Go to a used book shop. Find a volume that appears well-worn, well-used, well-loved. Pick it up and turn it over in your hands. Examine the dust jacket, if one still exists. Leaf through the pages, looking for smudges, stains, annotations in the margins. Finally, sample the words on the pages, searching for an impression of the author; who they might be, what the story of their life could share with you. Now imagine if that book had the ability to speak. What story would it tell?

This is the structure of Irish author Hugo Hamilton’s novel, “The Pages.” The used book in question, the narrator of the story, is “Rebellion,” Austrian journalist and author Joseph Roth’s 1924 novel of a soldier who loses a leg in World War I. The copy of the book describing its history was rescued from a Nazi book burning in 1933, hidden during World War II, and passed through family hands to Lena, its current owner. She travels to Germany to search for the location indicated by a hand-drawn map on the inside of the rear cover.

Hamilton weaves together the history of the book’s travels, the life and tragic marriage of its author Roth, and Lena’s adventures in her search for the map’s destinations. He sets the story in contemporary Europe, introducing secondary (but important) characters whose lives were disrupted by the wars in Chechnya.

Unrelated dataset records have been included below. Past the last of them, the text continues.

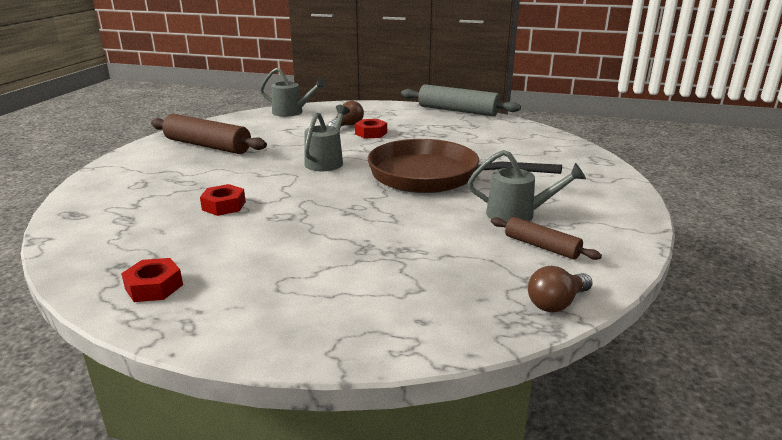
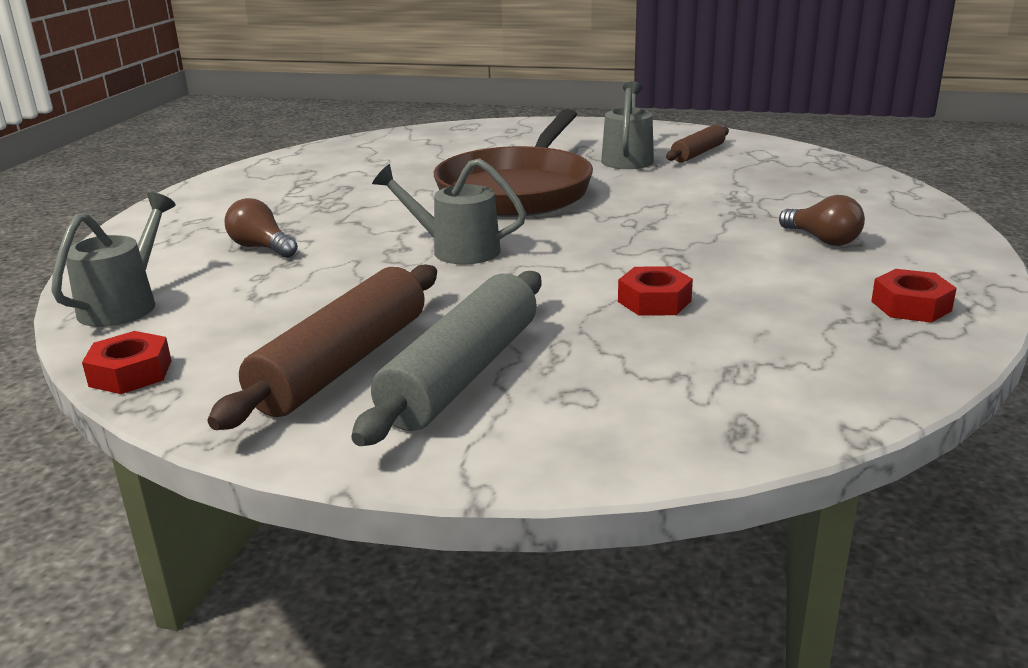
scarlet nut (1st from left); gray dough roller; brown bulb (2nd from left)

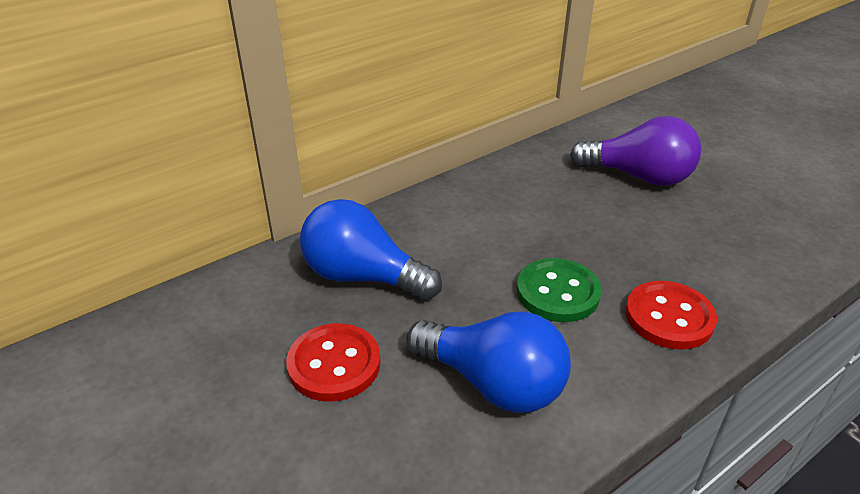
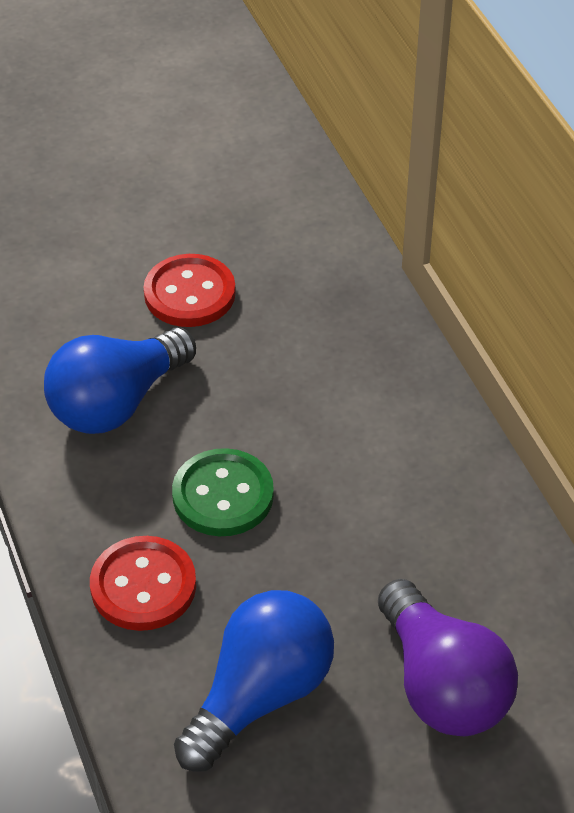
blue bulb (2nd from left); violet bulb

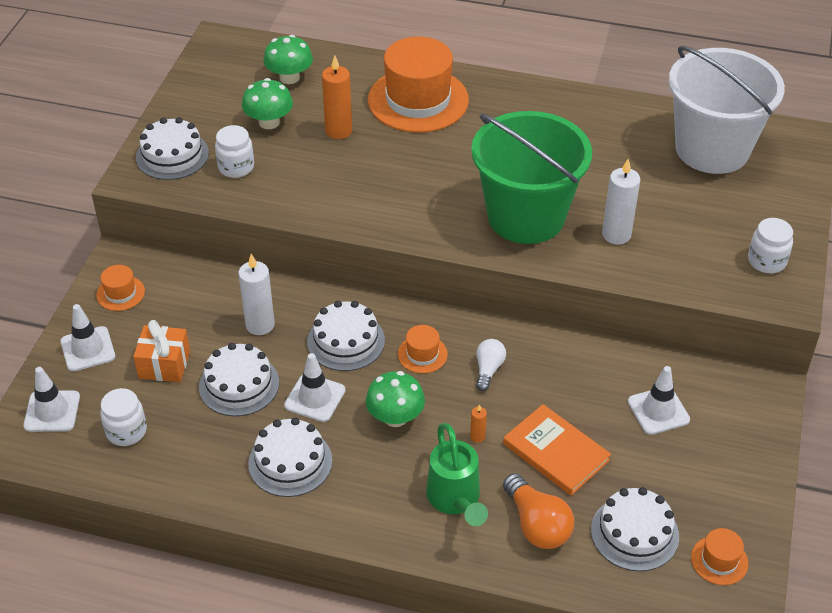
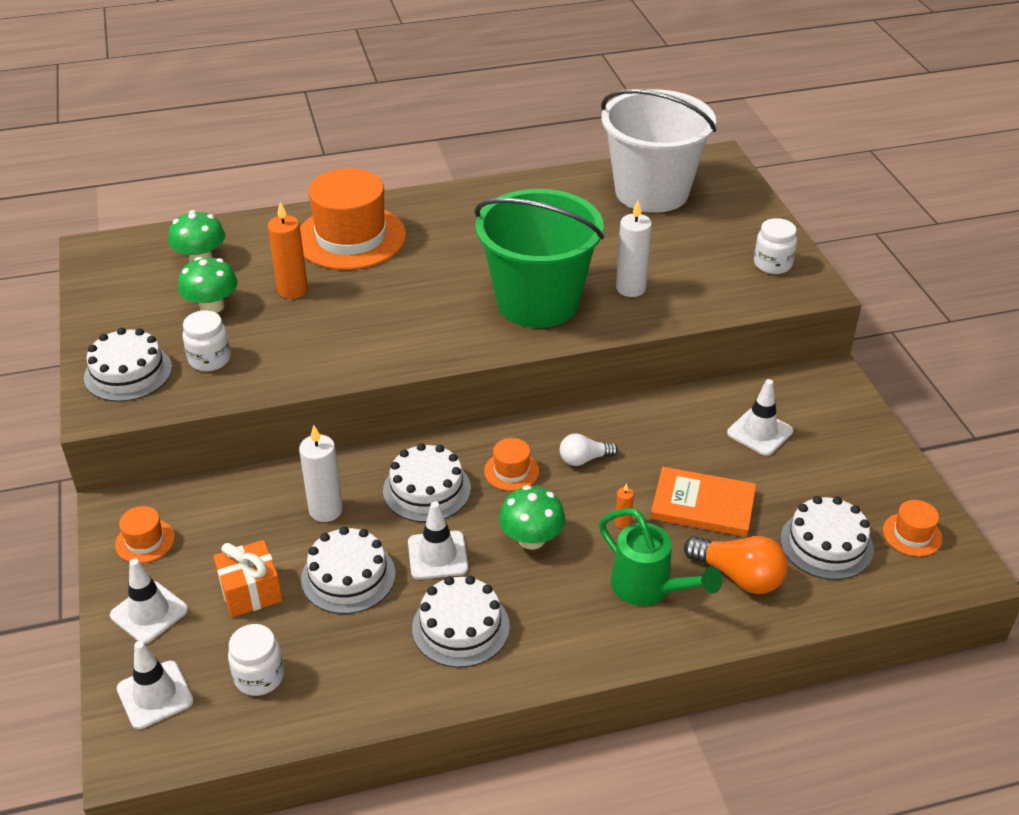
white bulb

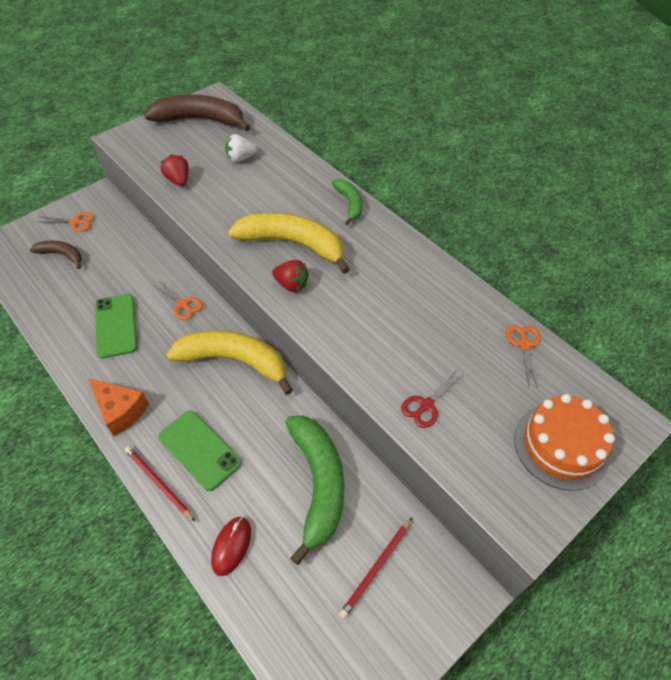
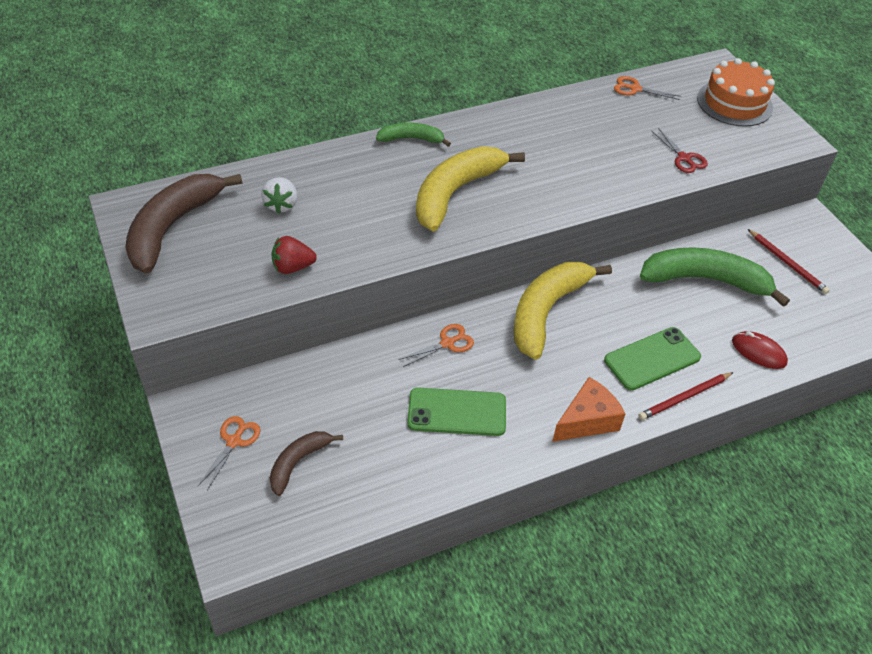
scarlet strawberry (2nd from left in the first image)

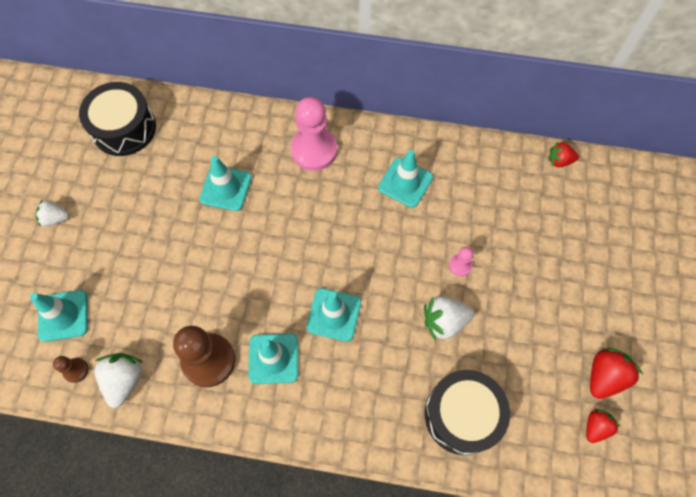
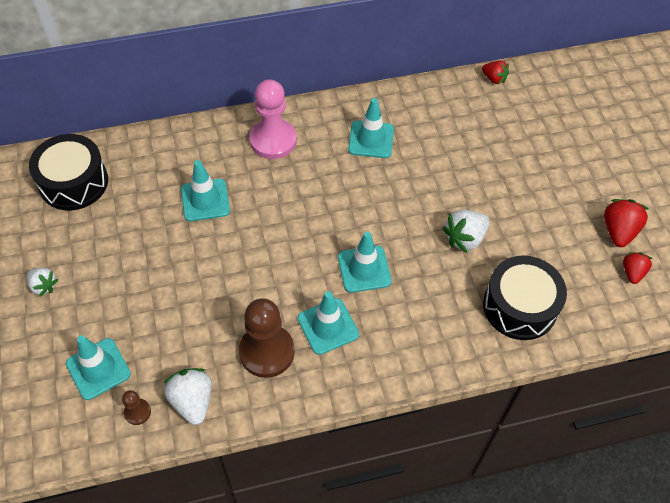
white strawberry (1st from left); scarlet strawberry (1st from left); rose-pink game pawn (2nd from left in the first image)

The novel alternates between narrative viewpoints, sometimes telling its own story, sometimes that of Lena, her husband, and her associates. Hamilton allows Lena’s copy of the book to offer comments on its own existence, its interaction with other books in the library, and its observations of Lena and her travels. Hamilton keeps the story moving, subtly building in details that lead to an unexpected, if not entirely surprising conclusion.

Readers who enjoy unconventional, but not experimental, prose will find “The Pages” a rewarding read.